Batman-Input: BATMAN Input Files are Explained Here In batman: Bayesian AuTomated Metabolite Analyser for NMR spectra

Description

batman gets input parameters and metabolite templates information from the input files explained here. The input files are in either folder ".../runBATMAN/BatmanInput" or folder "extdata" depending on batman arguments. The user can modify the parameter values in the following input files ( do not change the name of these files): batmanOptions.txt, metabolitesList.csv, multi_data.csv, multi_data_user.csv, NMRdata.txt.

Arguments

batmanOptions.txt

Option file to be used by batman. A copy of this file in the output directory is used for batmanrerun. The parameters in batmanOptions.txt file are explained here with example input values. The parameters have to be listed in the particular order given here, and do not leave empty lines in between except beginning with the comment character "%". Please note that for version 1.0.9 and later, one more input line,

"Use specified chemical shift for spectra (chemShiftperSpectra.csv) file (1/0): 0",

is added at the end of this file. For earlier version users updated to this version, running batman will add the above input line at the end of the file if missing.

ppmRange - ppm ranges for analysis: (1.2, 1.6) (2.1, 2.8)

• Put each set of ppm range in a pair of parentheses in the same line, separate start and end ppm values with a comma, separate each set of ppm range with space. Note that, very small number of spectra variables may cause error in wavelet analysis, do not give very narrow ppm ranges and also check the "Down sampling:" factor below, which used together, may also left very small number of spectra variables.

specNo - Ranges of spectra number to be included (e.g. 1,3-4 etc.): 1-3, 5

• Integer, if no. > 1 and fixed effect (same concentration for all spectra) is 0, user will be asked to choose whether to parallelize fittings between spectra when running batman or rerunbatman.

negThresh - Truncation threshold for negative intensities: -0.5

• Spectrum intensity smaller than the lower limit will be replaced by the lower limit.

scaleFac - Intensity scale factor: 20000

• The whole spectrum will be divided by the normalisation factor.

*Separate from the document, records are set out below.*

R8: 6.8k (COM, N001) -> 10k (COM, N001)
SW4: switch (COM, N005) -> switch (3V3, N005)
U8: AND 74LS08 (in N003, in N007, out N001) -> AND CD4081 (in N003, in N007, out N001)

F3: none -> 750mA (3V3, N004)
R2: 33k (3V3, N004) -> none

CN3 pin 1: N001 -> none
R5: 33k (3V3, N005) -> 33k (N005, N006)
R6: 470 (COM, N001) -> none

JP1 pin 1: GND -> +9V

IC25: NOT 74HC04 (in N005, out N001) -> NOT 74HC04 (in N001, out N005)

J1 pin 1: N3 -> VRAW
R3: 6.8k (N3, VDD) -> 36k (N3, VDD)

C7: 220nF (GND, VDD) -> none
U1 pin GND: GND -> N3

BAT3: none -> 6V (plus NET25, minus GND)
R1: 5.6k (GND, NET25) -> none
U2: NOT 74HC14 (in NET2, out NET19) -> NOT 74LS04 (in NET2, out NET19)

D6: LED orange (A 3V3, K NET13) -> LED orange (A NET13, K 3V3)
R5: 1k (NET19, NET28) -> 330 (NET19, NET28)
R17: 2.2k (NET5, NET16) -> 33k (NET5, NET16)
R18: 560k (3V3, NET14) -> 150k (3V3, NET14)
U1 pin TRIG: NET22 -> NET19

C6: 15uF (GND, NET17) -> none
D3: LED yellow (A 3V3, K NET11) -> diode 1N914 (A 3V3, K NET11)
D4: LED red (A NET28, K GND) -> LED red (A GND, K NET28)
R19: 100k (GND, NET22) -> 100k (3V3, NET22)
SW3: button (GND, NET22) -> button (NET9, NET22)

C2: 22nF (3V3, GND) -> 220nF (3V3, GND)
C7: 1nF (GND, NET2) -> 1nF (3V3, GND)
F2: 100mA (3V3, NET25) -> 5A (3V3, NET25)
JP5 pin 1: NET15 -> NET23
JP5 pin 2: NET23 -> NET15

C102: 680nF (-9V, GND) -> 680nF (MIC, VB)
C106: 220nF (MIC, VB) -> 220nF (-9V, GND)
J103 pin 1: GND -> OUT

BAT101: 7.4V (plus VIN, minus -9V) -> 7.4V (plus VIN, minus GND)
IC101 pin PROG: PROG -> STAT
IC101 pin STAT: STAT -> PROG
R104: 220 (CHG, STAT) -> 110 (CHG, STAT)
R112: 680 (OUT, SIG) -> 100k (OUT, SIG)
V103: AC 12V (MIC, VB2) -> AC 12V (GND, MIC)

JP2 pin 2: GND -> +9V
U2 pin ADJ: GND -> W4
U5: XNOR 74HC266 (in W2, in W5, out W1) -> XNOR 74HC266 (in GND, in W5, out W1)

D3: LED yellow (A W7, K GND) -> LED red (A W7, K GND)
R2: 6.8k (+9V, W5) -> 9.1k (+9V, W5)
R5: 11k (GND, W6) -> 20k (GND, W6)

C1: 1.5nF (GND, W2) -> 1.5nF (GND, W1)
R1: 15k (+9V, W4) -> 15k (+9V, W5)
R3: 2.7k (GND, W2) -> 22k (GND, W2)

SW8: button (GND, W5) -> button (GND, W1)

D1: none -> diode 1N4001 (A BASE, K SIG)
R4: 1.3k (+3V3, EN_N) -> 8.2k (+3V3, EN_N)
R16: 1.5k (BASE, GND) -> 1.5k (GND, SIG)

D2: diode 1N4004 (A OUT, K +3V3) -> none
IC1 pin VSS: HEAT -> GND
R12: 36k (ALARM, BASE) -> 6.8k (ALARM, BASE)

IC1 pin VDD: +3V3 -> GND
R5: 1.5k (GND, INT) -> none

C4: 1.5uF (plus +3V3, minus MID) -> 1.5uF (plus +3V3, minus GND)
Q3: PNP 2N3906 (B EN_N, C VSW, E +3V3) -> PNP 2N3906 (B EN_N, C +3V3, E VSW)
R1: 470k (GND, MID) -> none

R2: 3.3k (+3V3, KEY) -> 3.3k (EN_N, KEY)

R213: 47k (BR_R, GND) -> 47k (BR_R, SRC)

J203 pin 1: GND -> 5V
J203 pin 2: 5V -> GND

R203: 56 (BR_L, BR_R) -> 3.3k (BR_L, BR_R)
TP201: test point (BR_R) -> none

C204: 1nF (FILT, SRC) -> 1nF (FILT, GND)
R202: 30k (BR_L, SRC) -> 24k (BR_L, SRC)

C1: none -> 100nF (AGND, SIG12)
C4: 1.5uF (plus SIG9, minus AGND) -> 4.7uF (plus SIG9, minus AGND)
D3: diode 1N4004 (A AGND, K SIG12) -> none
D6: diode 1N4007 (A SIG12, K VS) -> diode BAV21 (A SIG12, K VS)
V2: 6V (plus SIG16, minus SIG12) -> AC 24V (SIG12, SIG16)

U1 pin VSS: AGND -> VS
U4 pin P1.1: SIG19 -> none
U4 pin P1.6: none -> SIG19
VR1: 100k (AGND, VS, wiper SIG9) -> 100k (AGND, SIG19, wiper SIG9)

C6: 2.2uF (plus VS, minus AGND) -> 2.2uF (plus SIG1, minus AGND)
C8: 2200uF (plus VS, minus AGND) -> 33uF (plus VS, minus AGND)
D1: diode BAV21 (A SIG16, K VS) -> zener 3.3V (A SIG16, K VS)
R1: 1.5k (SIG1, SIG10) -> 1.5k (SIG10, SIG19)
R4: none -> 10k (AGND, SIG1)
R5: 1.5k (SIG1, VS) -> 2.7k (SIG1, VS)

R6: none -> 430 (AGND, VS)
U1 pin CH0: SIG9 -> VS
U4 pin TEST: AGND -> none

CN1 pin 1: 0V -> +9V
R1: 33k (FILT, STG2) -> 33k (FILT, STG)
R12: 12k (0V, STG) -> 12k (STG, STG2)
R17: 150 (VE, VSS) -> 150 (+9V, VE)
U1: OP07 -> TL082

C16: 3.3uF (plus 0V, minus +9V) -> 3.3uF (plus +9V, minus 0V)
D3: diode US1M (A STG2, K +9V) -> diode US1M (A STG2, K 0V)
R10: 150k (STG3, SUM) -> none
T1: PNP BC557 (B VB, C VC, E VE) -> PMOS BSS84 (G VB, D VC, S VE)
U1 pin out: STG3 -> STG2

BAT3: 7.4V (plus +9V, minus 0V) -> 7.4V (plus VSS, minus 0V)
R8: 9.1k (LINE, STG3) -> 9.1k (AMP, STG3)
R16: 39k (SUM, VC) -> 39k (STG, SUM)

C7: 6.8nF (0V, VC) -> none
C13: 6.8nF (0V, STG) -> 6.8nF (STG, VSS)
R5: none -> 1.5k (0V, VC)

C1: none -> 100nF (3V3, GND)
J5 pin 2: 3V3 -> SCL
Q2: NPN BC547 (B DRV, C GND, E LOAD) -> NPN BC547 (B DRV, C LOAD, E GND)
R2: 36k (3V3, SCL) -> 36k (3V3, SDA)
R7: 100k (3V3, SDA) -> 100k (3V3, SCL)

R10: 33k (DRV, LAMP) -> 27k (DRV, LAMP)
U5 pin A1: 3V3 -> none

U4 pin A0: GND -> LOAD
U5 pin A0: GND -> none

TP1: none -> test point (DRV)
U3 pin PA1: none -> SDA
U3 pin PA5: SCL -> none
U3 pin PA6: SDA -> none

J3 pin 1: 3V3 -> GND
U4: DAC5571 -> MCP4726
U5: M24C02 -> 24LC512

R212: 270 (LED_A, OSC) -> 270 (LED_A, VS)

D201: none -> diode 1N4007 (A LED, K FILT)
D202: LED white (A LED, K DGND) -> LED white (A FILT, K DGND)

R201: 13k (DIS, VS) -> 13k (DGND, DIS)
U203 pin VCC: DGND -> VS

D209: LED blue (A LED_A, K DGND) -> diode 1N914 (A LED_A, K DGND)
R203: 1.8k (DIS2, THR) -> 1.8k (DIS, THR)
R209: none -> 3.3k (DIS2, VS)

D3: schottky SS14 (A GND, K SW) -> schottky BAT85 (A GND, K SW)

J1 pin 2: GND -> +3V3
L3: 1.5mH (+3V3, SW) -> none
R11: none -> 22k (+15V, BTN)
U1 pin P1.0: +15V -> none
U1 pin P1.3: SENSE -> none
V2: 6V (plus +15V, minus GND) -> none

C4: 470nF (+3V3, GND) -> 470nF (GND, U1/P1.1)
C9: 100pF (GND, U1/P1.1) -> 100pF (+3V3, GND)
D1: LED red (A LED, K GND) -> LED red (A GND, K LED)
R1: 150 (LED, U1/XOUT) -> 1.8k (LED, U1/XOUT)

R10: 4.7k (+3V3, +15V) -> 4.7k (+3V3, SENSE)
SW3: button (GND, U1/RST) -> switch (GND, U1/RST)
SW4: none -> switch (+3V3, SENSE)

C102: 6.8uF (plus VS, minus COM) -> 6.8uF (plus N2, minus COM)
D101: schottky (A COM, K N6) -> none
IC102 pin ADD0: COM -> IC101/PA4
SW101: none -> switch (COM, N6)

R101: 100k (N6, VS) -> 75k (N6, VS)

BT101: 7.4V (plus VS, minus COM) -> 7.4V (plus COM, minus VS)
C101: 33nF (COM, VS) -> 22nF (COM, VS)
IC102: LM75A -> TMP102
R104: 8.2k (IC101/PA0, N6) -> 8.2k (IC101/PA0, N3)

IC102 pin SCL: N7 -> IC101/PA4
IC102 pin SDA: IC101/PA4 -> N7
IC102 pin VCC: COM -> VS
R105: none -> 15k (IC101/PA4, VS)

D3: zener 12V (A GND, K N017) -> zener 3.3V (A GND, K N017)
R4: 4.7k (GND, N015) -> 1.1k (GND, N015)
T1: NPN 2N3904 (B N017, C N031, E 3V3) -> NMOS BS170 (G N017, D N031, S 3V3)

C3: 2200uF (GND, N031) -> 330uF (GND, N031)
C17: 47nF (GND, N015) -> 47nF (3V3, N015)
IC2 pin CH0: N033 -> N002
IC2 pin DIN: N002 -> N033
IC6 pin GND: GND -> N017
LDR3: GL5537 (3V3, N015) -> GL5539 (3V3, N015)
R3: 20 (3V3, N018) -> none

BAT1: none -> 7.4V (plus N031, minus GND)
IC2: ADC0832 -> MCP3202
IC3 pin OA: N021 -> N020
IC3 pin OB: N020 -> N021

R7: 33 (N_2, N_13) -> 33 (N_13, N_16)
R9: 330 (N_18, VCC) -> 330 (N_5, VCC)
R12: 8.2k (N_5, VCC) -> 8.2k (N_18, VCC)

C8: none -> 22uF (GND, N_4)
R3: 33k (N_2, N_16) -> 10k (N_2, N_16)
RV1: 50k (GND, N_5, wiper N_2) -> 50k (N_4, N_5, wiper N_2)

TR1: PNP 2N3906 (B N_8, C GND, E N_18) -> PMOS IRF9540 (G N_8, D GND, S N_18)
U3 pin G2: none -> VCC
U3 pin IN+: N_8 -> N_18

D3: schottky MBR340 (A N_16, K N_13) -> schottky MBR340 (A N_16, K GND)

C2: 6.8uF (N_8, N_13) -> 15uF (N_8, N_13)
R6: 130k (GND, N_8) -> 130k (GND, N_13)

downSamp - Down sampling factor: 3

• Integer, number of spectra variable will be reduced by the factor of the input parameter, 3, in this case. For the example shown, the spectra variables with the index 1:3:end will be used for analysis.

hiresFlag - Save metabolite fit at resolution of original spectrum?

(Yes - 1 / No - 0): 1

• Whether to save the metabolites fitting result in the original resolution without down sampling. Input 1 for yes, and 0 for no.

randSeed - Random number seed: 25

• Random number generation seed, integer.

nItBurnin - Number of burn-in iterations: 4000

• Integer, this is the number of burn-in iterations. The number of iterations after burn in will be asked when running batman. If changing the range of spectrum causing fitting results inconsistent, this indicates that the burn in stage hasn't found the best chemical shift. User may need to increase burn in iterations or reduce prior truncation on ppm shift for each multiple (adjust parameter "rdelta" below or use "csFlag" function).

nItPostBurnin - Number of post-burn-in iterations: 1000

• Integer, this is the number of post-burn-in iterations. The posterior samples will be saved in the frequency specified by the next parameter.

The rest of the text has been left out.